Seventeenth-Century Tidbits #9: Armadillos in Unlikely Places

Edward Topsell,  The Historie of Foure-Footed Beastes (London, 1607), says ‘0f the Tatvs, or Gvinean Beast’ that ‘The Merchants as I haue herd and Cittizens of London keepe of these with their garden wormes’, and in the following entry, ‘Of the Aiochtoctch’, ‘There are of these as I haue heard to be seen in Gardens of London, which are kept to destroy the Garden wormes’  (p. 706).

The illustration accompanying his ‘tatus’ is borrowed, he says, from Gesner’s Historiae Animalium (p. 705), and is fairly recognizably an armadillo:

tatusEnquiring minds might be wondering why they didn’t want worms in their gardens. This would presumably be because they hadn’t had the benefit of Darwin’s observations about the value and crucial significance of worms in the history of the world (The Formation of Vegetable Mold Through the Action of Worms, 1881).

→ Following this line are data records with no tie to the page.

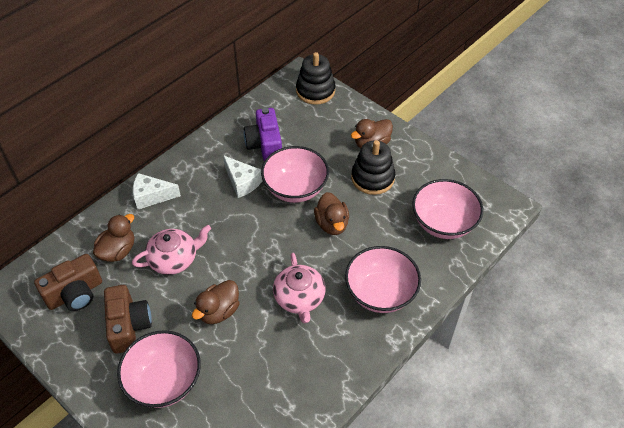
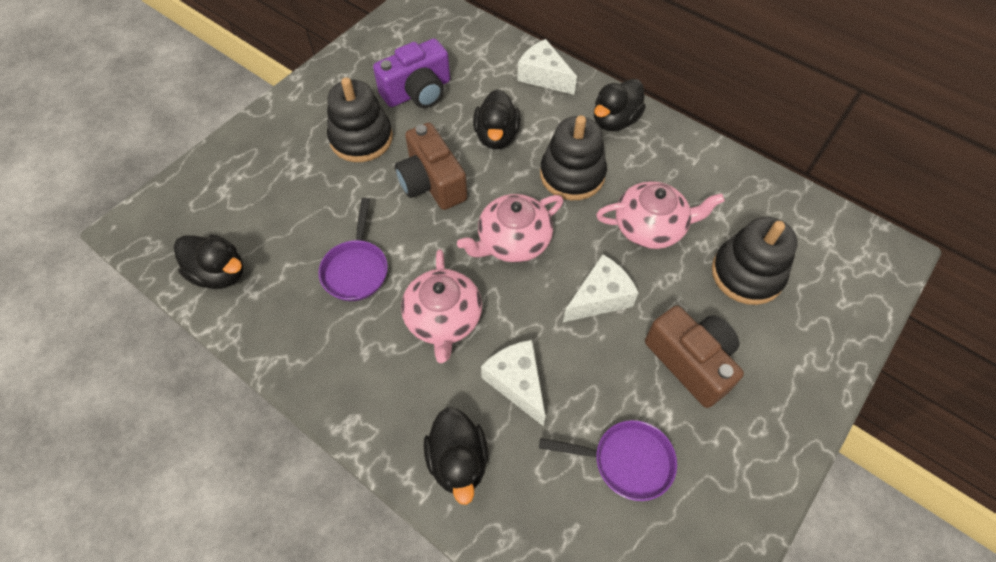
black duck: 0 -> 4
black stacking toy: 2 -> 3
brown duck: 4 -> 0
pink bowl: 4 -> 0
pink teapot: 2 -> 3
purple pan: 0 -> 2
white cheese: 2 -> 3

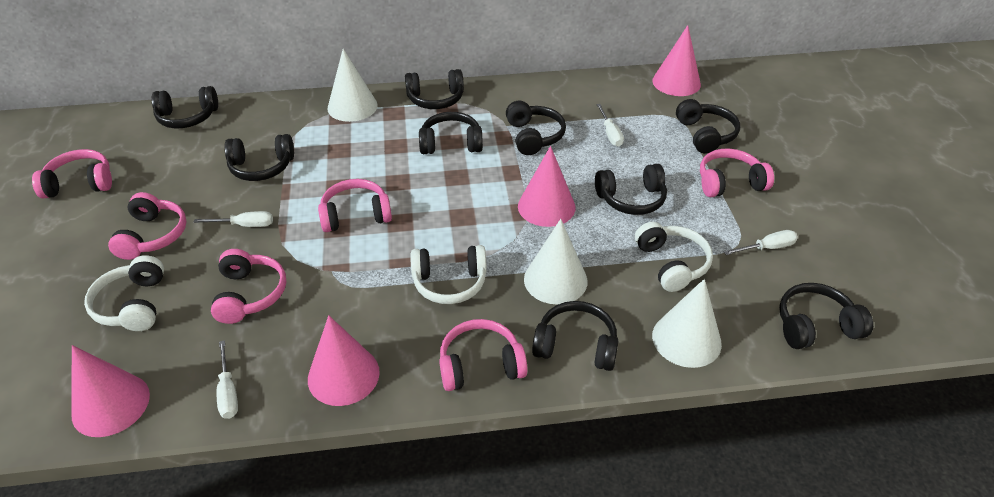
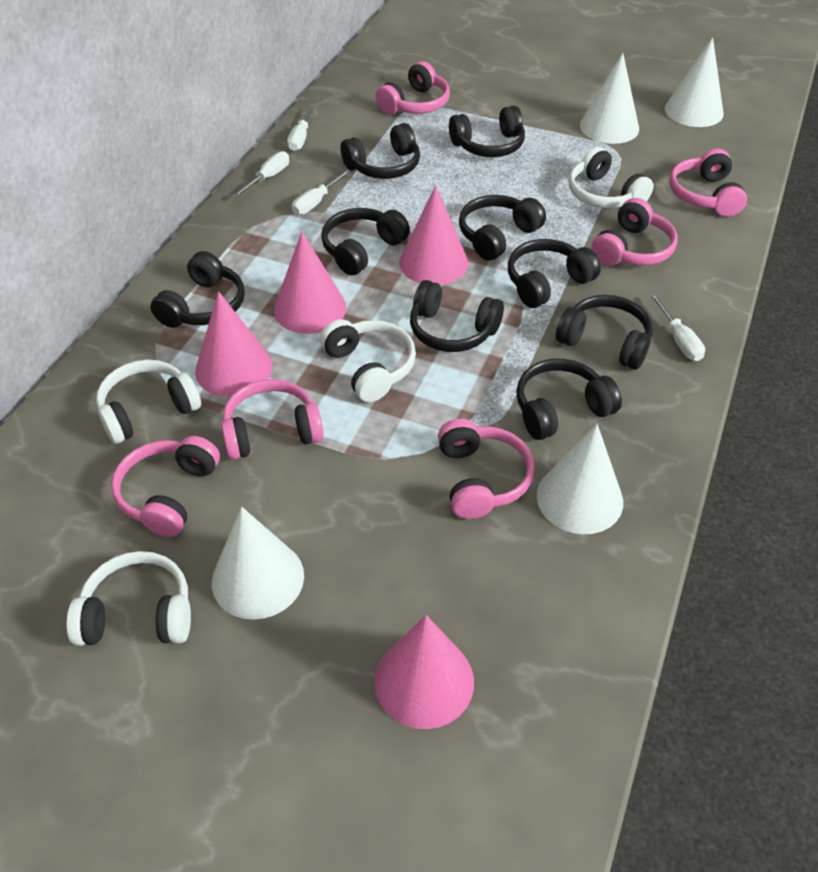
white cone: 3 -> 4
white headphones: 3 -> 4

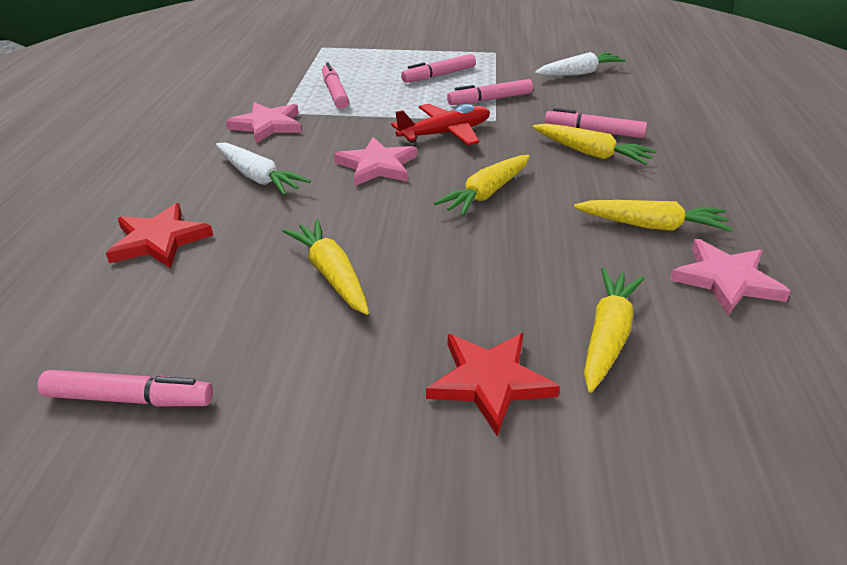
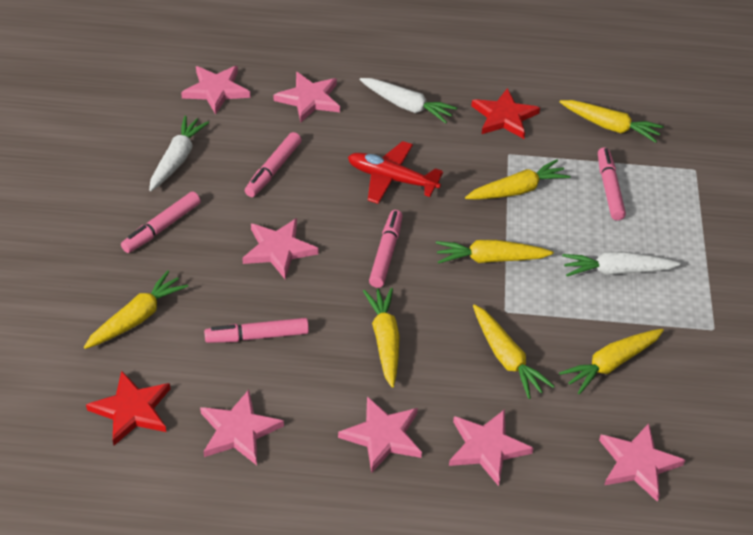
pink star: 3 -> 7
white carrot: 2 -> 3
yellow carrot: 5 -> 7

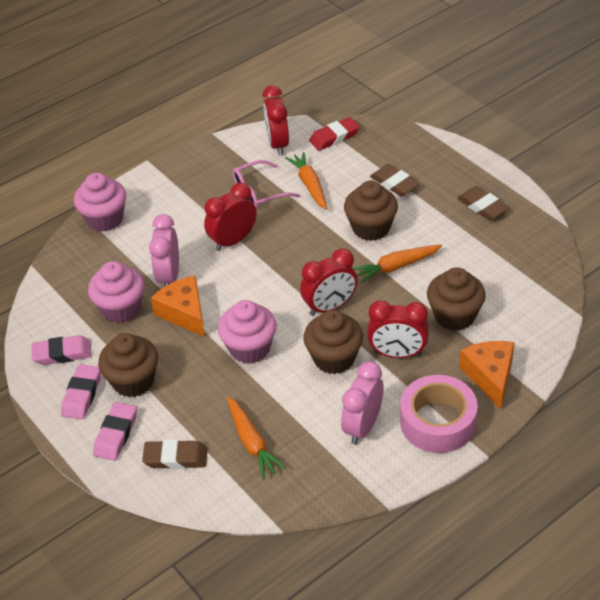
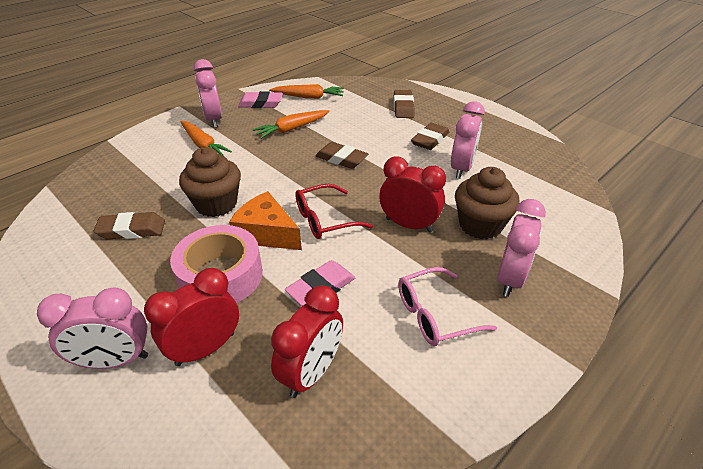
brown cupcake: 4 -> 2
brown eraser: 3 -> 4
orange cheese: 2 -> 1
pink clock: 2 -> 4
pink cupcake: 3 -> 0
pink eraser: 3 -> 2
red clock: 4 -> 3
red eraser: 1 -> 0
red glasses: 0 -> 1

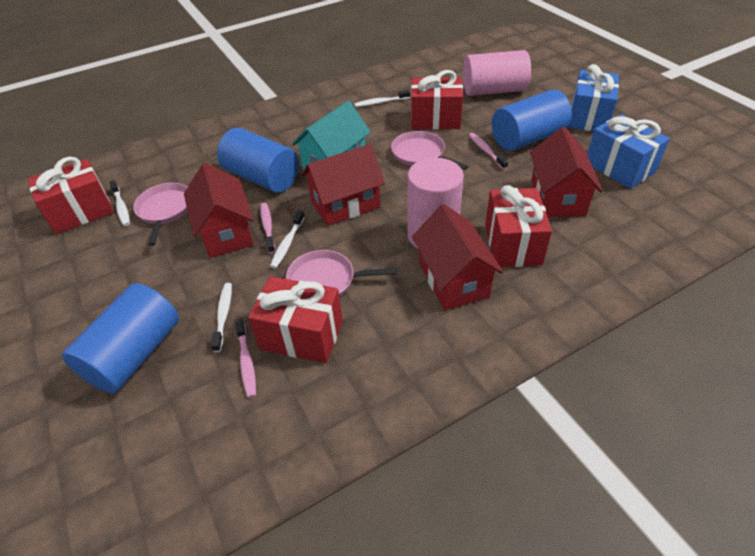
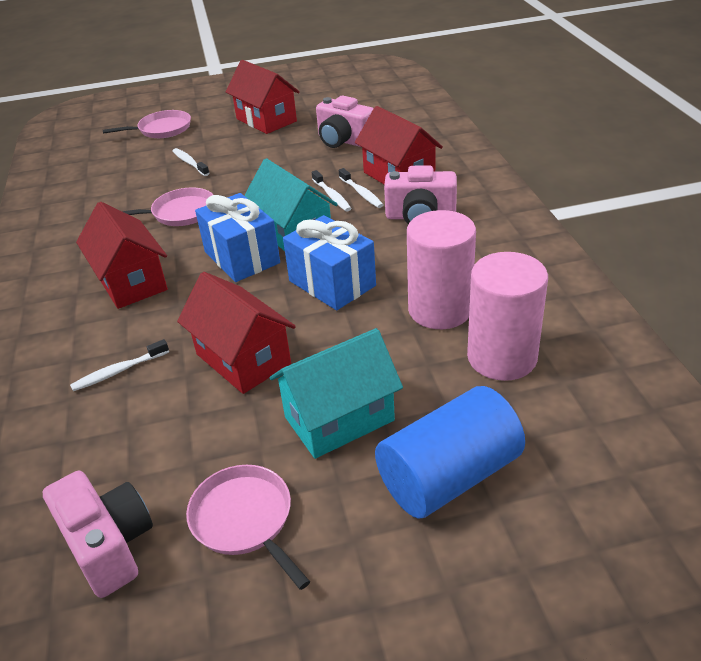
blue cylinder: 3 -> 1
pink camera: 0 -> 3
pink toothbrush: 3 -> 0
red gift: 4 -> 0
turquoise house: 1 -> 2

They might also be asking, if the tatus is an armadillo, what is the aiochtoctch (or aiotochth, as Topsell also spells it)?

It looks as if Topsell may have got his wires crossed and described the same beastie twice. George Louis Leclerc, Comte de Buffon (1707-1788), tells us in his Histoire Naturelle that ‘le tatou’, or armadillo, is known as ‘Aiotochli au Mexique, tatu ou tatupeba au Bresil, chirquinchum à la Nouvelle Espagne’ (1799 edition, volume 3, p. 188). He would also appear to have miscatalogued it, since he includes it in the sections which treats ‘Of Animals Common to Both Continents’ (i.e., the Old World and the New).

I can’t find any other accounts of armadillos in early modern England, but it’s a fascinating thought. Not having access to a proper research library right now, I don’t have access to Egmond, F. and P. Mason (1994), ‘Armadillo in Unlikely Places. Some Unpublished Sixteenth-Century Sources for New World Rezeptionsgeschichte in Northern Europe’, Ibero-Amerikanischens Archive 20: 3-52, but it’s a wonderful title, and sounds like just the thing for the whacky enquirer who wants to find out more!

Maybe armadillos turned up in all sorts of odd spots in those days. I don’t think I’ve ever seen one, or even given them much thought until a tweet by Conversion Narratives caused me to drop whatever pointless task I was engaged in and turn my attention to this pivotal issue:

Question: Topsell says armadillos and duck-billed platypi both kept to eat worms in C16th/17th London gardens. Any (other) evidence of this? ConversionNarratives (@conversiontales) November 8, 2013

UPDATE June 2020: The tweet appears to have disappeared (if that makes sense!)